There is still SO much more to discuss about self-compassion, but if this blog has sparked your interest, we highly encourage you to check out some of the resources from Neff, Germer, and others below!
As you begin to practice, try to bring a little self-compassion to the process of developing your self-compassion practice– and curiosity! The next time you find yourself caught in a moment of suffering, try pausing (maybe bringing a hand to your heart) and saying (kindly) to yourself, "Oh. This is a moment of suffering," and then see what happens. If nothing arises in response, maybe try asking, "What do I need?"
When you ask this questions—in a way that authentically speaks to you—you may be surprised to find how much healing you can access within your own body.
Thanks for reading, y'all! Next, we'll be talking about the 6 Myths of Self-Compassion, including that being self-compassionate will make you lazy or selfish, or that self-compassion is the same as self-esteem (spoiler alert: it's not). We've also got some great videos/TED Talks lined up for you with some pretty dope humans talking about their own journeys with self-compassion. Oh, and then we'd like to talk about the connection between shame and self-compassion. So much to learn, together!

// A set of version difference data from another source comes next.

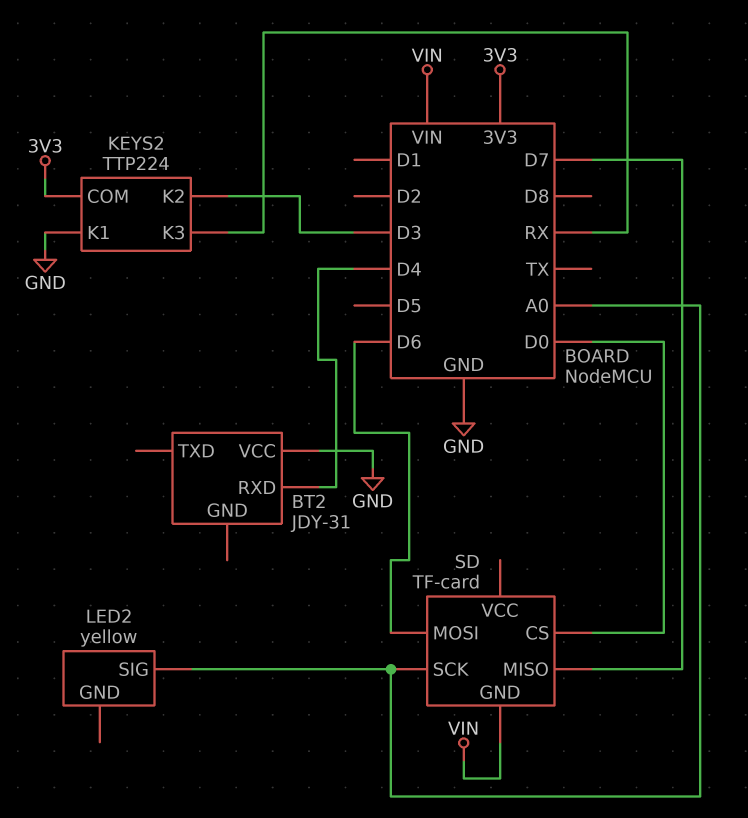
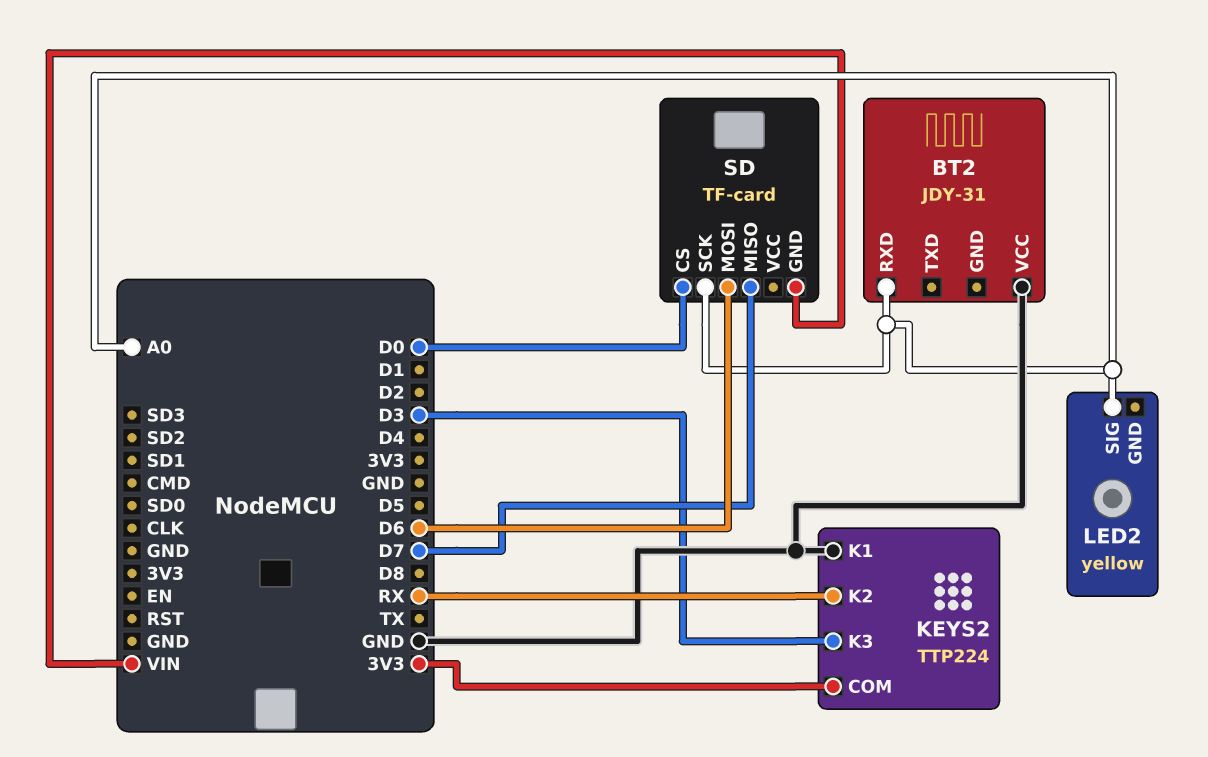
BT2 pin RXD: D4 -> A0
KEYS2 pin K2: D3 -> RX
KEYS2 pin K3: RX -> D3

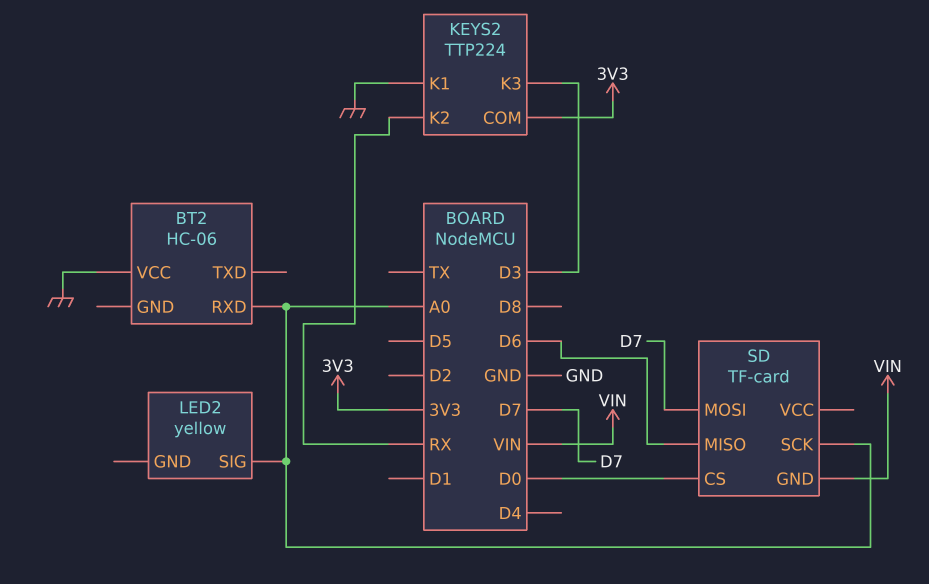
BT2: JDY-31 -> HC-06
SD pin MISO: D7 -> D6
SD pin MOSI: D6 -> D7

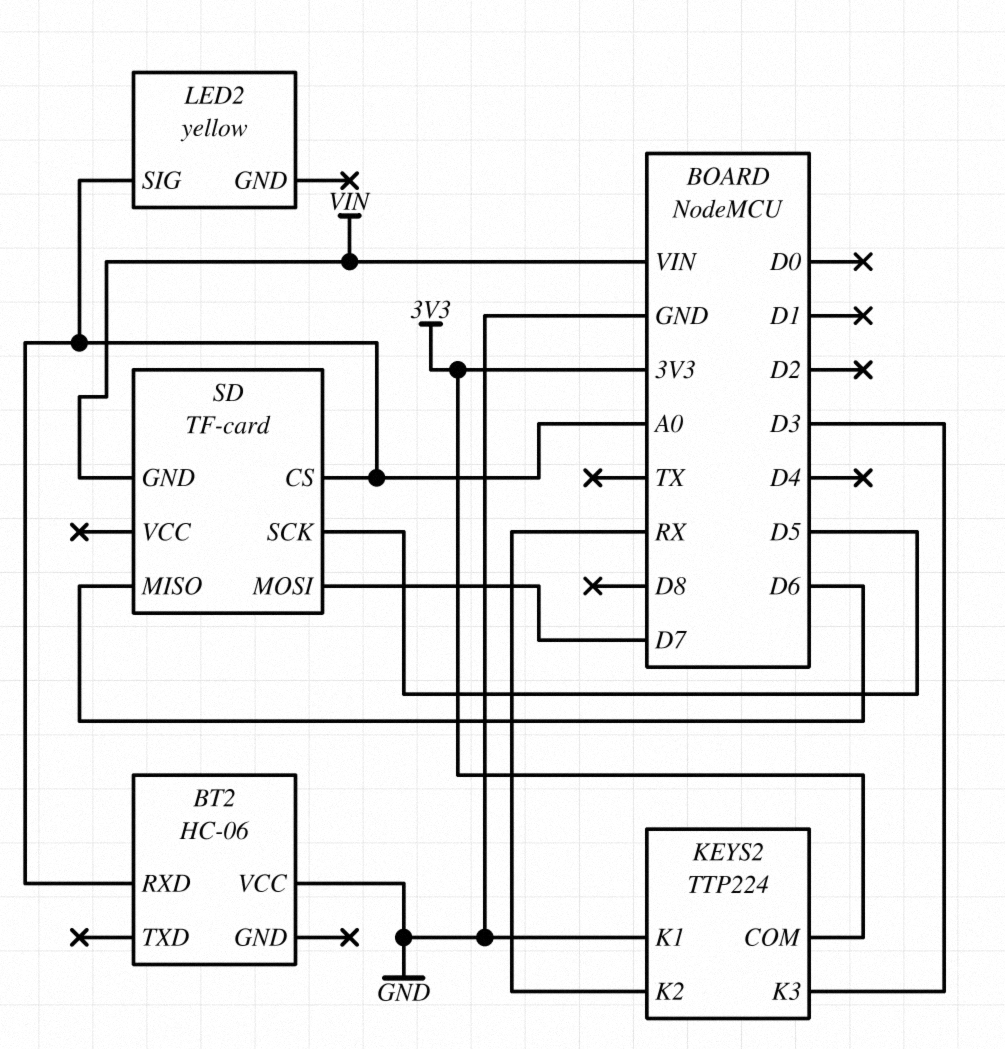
SD pin CS: D0 -> A0
SD pin SCK: A0 -> D5

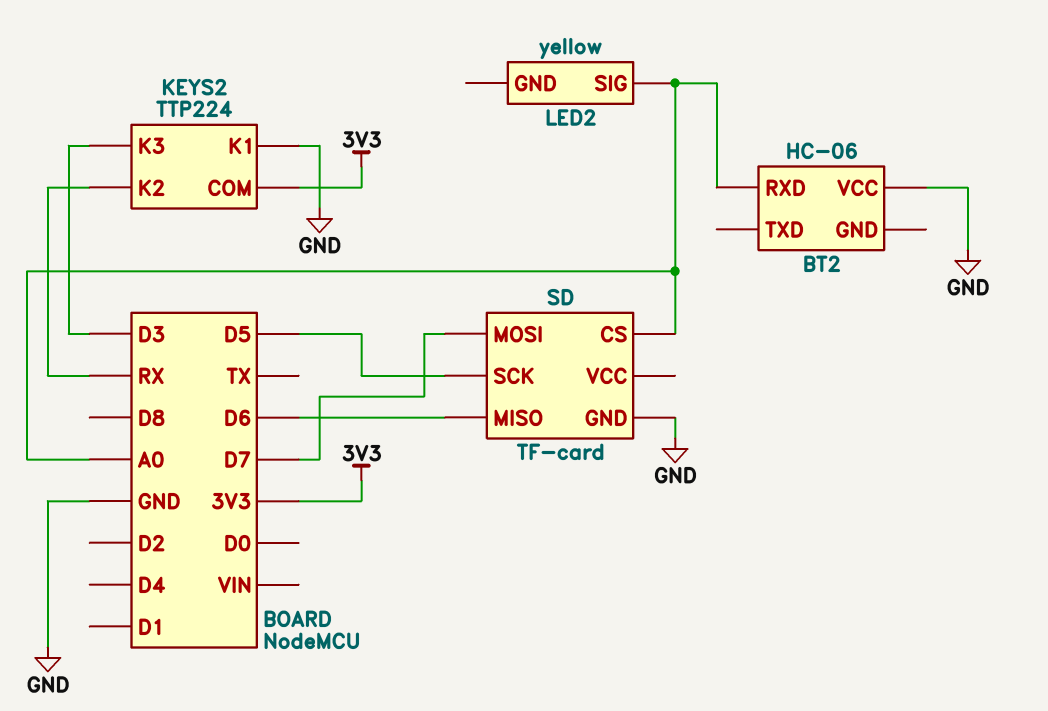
SD pin GND: VIN -> GND

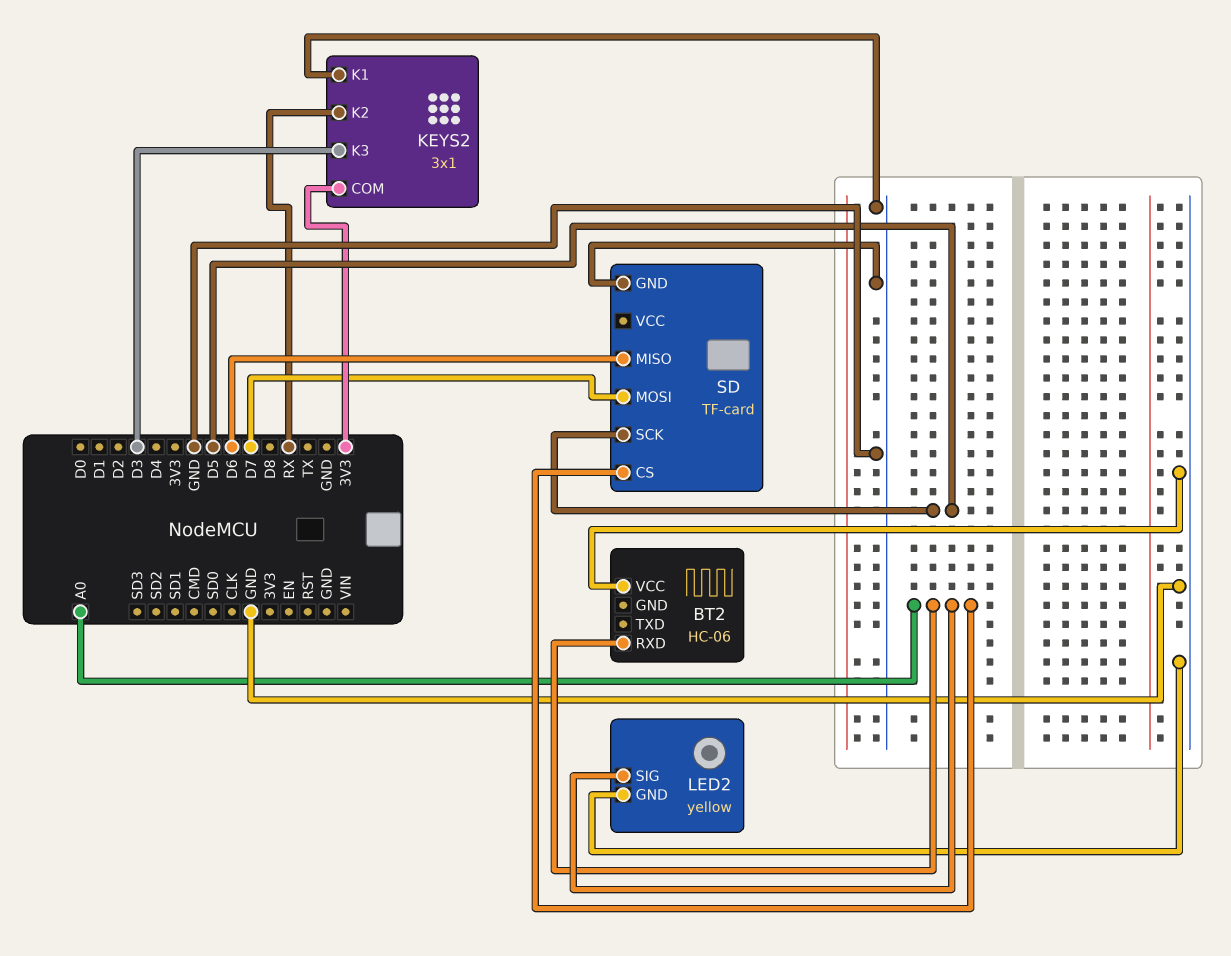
KEYS2: TTP224 -> 3x1
LED2 pin GND: none -> GND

Great Resources to Learn More
1. Well, first of all, anything Dr. Kristen Neff! She's the author of the book Self-Compassion: The Proven Power of Being Kind to Yourself, and in June 2021 she will be releasing her new book Fierce Self-Compassion: How Women Can Harness Kindness to Speak Up, Claim Their Power and Thrive. She also hosts a TED Talk on Self-Compassion with over 1.8 million views, and a website with a ton of FREE, guided self-compassion exercises and links to the original scientific research. Want to learn about self-compassion and trauma? Or self-compassion, body image and eating behavior? Or self-compassion, caregiving, and burnout? It's all there!
2. The work of Harvard's Dr. Chris Germer was also very helpful when writing this blog. We recommend checking out his website site www.chrisgermer.com. He and Dr. Neff co-founded The Center for Mindful Self-Compassion. Dr. Germer also recently gave an interview with Dan Harris on his 10% Happier Podcast, as did Kristin Neff, and you can find those episodes here and here, along with an incredible episode on How to Actually Do Self-Love with Queer Eye's Karamo.
3. Serena Chen, professor of psychology at the University of California, Berkeley, wrote an excellent article for the HBR called Give Yourself a Break: The Power of Self-Compassion with great insight into self-compassion in a business/work environment and leadership.
4. For teens, check out Making Friends with Yourself: Mindful Self-Compassion for Teens.